Naim PINAR
AĞABEYE SELAMLAR…
“Elçiler, diplomaside temsil ettikleri devlet ile
nezdinde görevli oldukları devletler arasında, sürekli bağlar kurmak ve bu
bağları barışçı yollardan korumakla görevli olan kişilerdir. Elçiler hiçbir
zaman şahsi hareketlerde bulunamaz. Temsil ettiği devletin en yüksek otoritesi
tarafından verilen direktifleri uygulamak zorundadır. Tabi ki bu direktiflerin oluşmasında görevli
elçinin verdiği bilgiler ve tavsiyeler hayati önem taşımaktadır. Elçi bir
anlamda temsil ettiği devletin tercümanlığını da yapar. Görev süresince sunduğu
belgeler, verdiği demeçler ve bildirdiği konularda sorumluluk taşımaz. Esas sorumluluk
temsil ettiği devlete aittir.” Klasik anlamda,
“Elçi’ye zeval olmaz” konuyu
özetlese de acaba bu doğru mudur? 1960 Kıbrıs Cumhuriyeti döneminden günümüze
TC’nin Kıbrıs’a atadığı elçi sayısı tam on dokuzdur. Bu on dokuz kişiden ilki
16 Ağustos 1960 tarihinde TC Büyükelçisi olarak Kıbrıs’a yollanan Emin Dırvana’dır.
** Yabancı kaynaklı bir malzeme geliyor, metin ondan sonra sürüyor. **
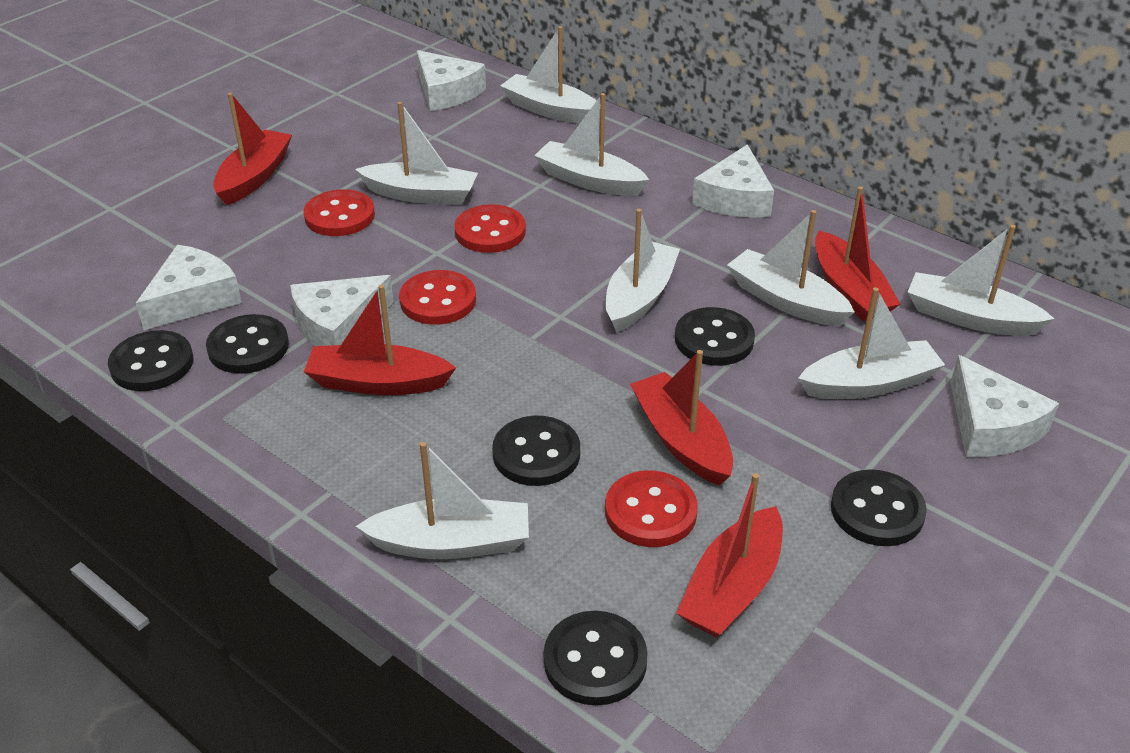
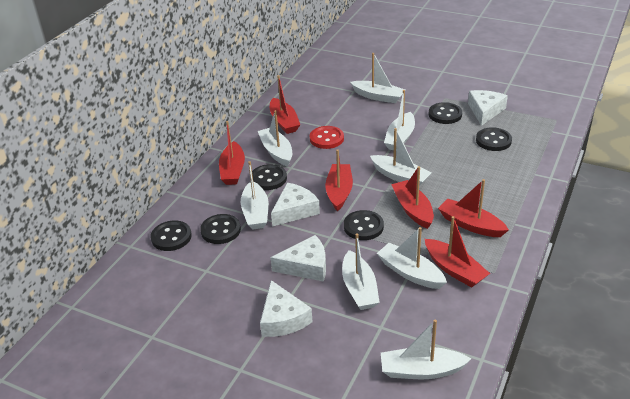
red boat: 5 -> 6
red button: 4 -> 1
white cheese: 5 -> 4

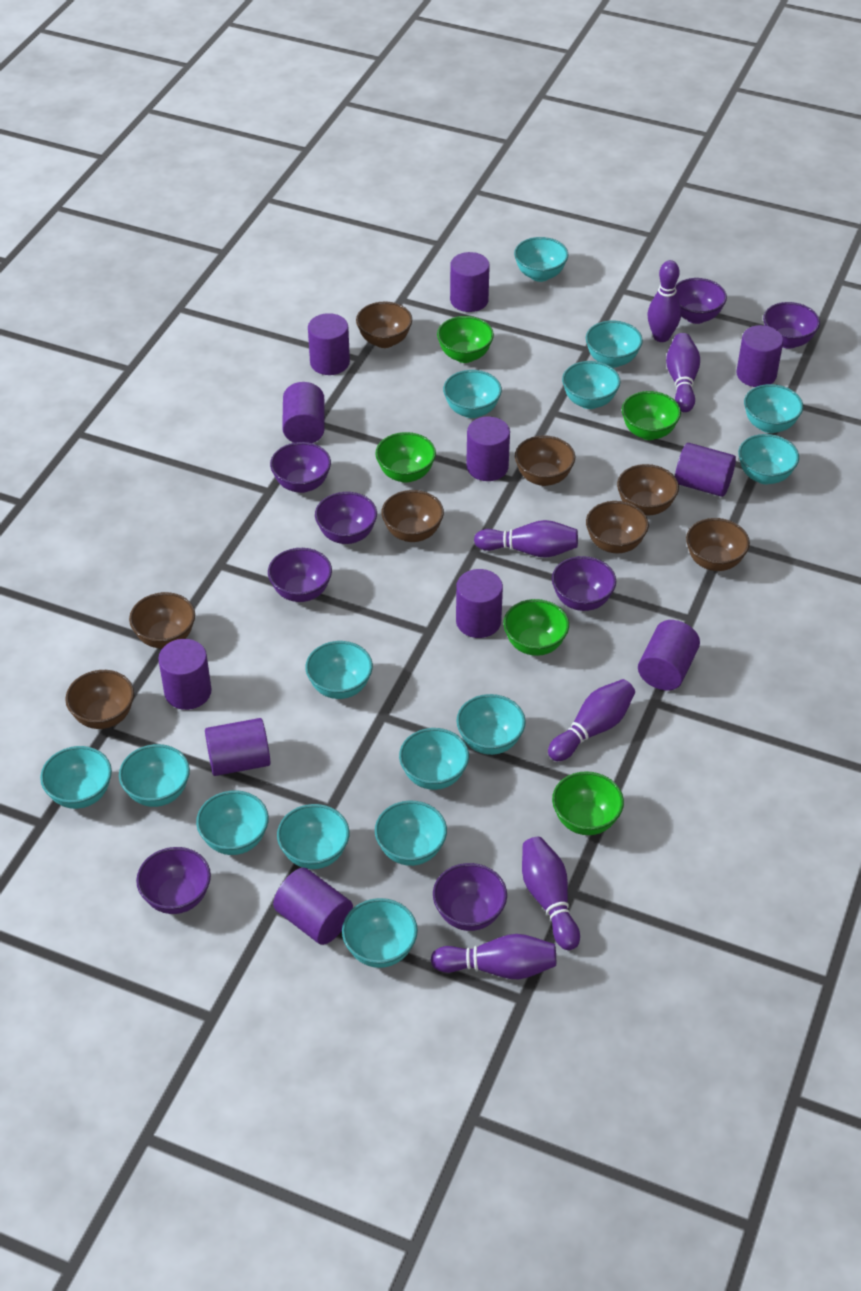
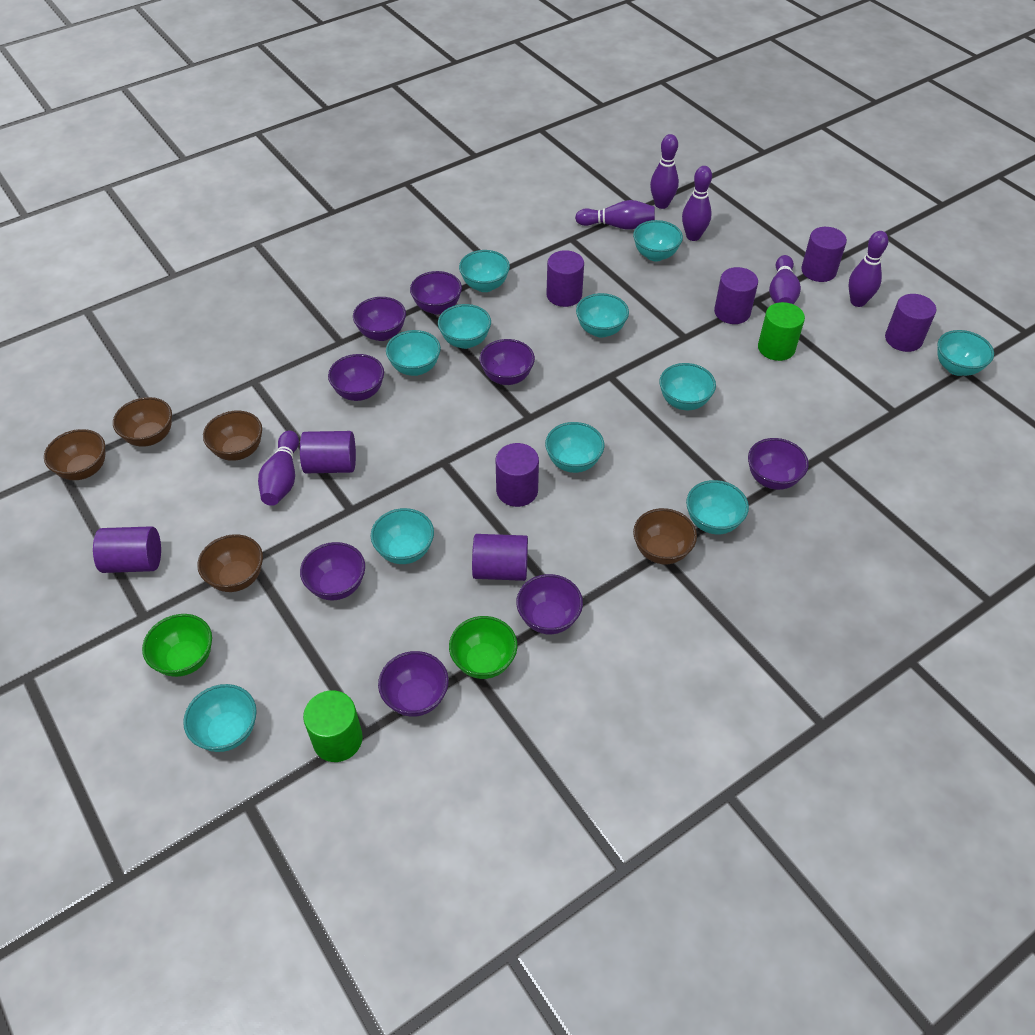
brown bowl: 8 -> 5
green bowl: 5 -> 2
green cylinder: 0 -> 2
purple cylinder: 11 -> 8
turquoise bowl: 15 -> 11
Nasıl olmuşsa! Emin Dırvana’ya “Zeval”
olmuştu. Kıbrıs Türk Liderliği
(Denktaş’ın başını çektiği kadro NP) ile arasında çıkan uyuşmazlık nedeniyle
Emin Dırvana 12 Eylül 1962’de Türkiye’ye geri çağrılmıştı. Kıbrıs’ın ilk büyük
elçisi olma unvanına sahip Emin Dırvana, Osmanlı Sadrazamı Kıbrıslı Mehmet Emin
Paşa’nın torunuydu. Eskilerin değimiyle kökleri Kıbrıs’tan yetişen emekli
Yarbay Emin Dırvana, Kıbrıs Cumhuriyeti’nin huzur içinde yaşayabilmesi için iki
toplum içerisindeki aşırı uçlara karşı daima sert durmuş ve ödün vermemiştir.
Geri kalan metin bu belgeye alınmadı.